“Escape from New York” (1981) is outdated and primitive next to the CGI movies of today, but that doesn’t prevent it from being fun and entertaining. And Kurt Russell fans, at least those of the funkier variety, love to think of him as Snake Plissken, gnarly bad and muscular, a black patch over one eye, a former war hero now a jailbird who will do just about anything to gain his freedom. “Escape from New York” is John Carpenter’s effective futuristic fantasy about the U.S. as a police State in 1997, with Manhattan now a top security prison with high walls around it. Like the Leper Colony on Molokai, where the original inmates were simply dumped on the small spit of land and had to survive on their own, criminals of the worse sort were dumped on Manhattan and had to sort things out for themselves. Carpenter’s hook for his tale is this: The President of the United States (Donald Pleasance) has crashed on Air Force One within the confines of the prison and is being held by a man known as ‘The Duke,’ (Isaac Hayes), the criminal chieftain, like King Rat reigning in a terminal sewer; and the warden of the prison, Bob Hauk (Lee Van Cleef) recruits Snake Plissken to go in and reclaim the President who had been on his way to save the world from another war. Knowing that Snake is not likely to volunteer for this next to impossible assignment, he pretends to inject him in the neck with a tiny explosive device, which would go off in if he isn’t back with the President. He has 24 hours to get the task done. Otherwise it’s bye, bye Snake.

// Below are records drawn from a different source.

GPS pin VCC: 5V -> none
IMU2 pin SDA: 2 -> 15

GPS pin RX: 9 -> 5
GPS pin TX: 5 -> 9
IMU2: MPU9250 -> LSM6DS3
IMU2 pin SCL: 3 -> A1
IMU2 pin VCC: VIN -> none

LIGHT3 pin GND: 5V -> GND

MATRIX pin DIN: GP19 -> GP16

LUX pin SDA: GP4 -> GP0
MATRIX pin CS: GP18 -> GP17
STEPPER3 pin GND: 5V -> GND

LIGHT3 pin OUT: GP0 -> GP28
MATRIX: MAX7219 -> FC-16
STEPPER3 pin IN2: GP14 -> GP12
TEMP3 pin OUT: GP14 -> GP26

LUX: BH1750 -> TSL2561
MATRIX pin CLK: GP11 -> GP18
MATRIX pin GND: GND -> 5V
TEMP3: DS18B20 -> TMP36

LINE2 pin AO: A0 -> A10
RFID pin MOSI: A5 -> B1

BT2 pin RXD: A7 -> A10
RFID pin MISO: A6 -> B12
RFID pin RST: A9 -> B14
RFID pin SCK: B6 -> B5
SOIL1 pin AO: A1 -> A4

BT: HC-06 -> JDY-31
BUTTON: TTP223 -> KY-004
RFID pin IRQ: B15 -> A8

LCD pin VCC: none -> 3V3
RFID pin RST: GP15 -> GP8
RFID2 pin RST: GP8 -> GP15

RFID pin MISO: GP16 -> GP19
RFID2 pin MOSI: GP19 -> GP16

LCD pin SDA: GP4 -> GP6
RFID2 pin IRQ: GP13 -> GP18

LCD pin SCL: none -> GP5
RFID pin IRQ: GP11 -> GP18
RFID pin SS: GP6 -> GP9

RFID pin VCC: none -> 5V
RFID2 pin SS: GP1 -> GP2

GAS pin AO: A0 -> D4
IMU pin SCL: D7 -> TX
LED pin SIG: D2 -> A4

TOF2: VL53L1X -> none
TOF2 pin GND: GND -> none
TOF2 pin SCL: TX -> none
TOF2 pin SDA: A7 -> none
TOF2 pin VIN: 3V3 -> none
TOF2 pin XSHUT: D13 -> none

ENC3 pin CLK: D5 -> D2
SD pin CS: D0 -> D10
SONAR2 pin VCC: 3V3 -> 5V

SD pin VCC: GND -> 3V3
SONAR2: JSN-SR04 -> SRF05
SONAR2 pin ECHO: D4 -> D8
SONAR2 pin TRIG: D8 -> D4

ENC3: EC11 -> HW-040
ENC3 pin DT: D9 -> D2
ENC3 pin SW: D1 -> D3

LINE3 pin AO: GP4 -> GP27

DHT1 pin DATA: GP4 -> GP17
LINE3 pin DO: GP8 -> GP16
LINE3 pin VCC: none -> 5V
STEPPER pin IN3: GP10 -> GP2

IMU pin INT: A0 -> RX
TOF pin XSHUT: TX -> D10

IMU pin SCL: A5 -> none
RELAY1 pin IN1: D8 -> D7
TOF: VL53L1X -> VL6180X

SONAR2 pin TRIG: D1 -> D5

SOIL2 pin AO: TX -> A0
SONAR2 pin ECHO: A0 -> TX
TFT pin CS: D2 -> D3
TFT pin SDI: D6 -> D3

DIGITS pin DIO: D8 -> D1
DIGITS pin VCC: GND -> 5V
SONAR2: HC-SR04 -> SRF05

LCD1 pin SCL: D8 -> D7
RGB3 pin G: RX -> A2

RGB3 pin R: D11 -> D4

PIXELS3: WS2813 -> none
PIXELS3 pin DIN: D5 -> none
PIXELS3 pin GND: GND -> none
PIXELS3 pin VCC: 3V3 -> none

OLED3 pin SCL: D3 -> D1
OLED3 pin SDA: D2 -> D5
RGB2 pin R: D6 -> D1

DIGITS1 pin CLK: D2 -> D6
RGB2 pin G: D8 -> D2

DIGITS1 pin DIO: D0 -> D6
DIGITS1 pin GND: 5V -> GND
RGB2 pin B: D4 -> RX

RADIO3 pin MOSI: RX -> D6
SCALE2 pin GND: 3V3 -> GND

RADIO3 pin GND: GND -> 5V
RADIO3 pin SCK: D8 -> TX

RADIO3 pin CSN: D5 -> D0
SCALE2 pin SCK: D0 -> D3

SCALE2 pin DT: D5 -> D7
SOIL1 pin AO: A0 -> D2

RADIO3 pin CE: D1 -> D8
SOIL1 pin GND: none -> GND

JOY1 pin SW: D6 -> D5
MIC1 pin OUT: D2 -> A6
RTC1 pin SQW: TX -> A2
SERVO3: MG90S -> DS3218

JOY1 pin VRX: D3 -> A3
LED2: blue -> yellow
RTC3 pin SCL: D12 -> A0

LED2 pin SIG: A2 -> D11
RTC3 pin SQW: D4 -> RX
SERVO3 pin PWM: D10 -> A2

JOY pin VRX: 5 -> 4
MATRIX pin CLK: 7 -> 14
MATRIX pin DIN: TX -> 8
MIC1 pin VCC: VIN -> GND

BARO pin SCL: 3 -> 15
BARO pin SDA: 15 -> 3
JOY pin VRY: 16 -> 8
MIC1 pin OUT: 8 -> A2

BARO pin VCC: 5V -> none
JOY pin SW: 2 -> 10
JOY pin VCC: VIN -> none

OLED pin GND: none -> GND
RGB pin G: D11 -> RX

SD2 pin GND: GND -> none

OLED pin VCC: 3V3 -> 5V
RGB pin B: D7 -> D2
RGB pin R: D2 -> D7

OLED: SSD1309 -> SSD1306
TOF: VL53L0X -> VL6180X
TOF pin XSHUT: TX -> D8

What I liked most about the movie is its dark mood and anarchic atmosphere, the sense of Hobbsian rat-hole degradation of a formerly majestic city, and the low-life species of a retrograde humanity that seems to flourish in this fallen Gotham. The worse criminals, the so-called “crazies,” and other denizens of the night roam the streets like hyenas and lions roam the Serengeti. There’s even a cab with Earnest Borgnine behind the wheel who helps Snake locate The Duke. Why a cab should be operating there is odd but why not. If it aids the fantasy, let it be. The city is dark, in ruins, with fires burning and trash scattered everywhere, as all signs of a coherent or civilized community are absent, or in radical decline. The rule of the jungle prevails. .
But in the end there is Snake Plissken, a wonderful mix of hero and villain. It’s unbelievable that Snake was never given an encore performance, a sequel. Or maybe a comic book. For all I know maybe he has. He deserves one.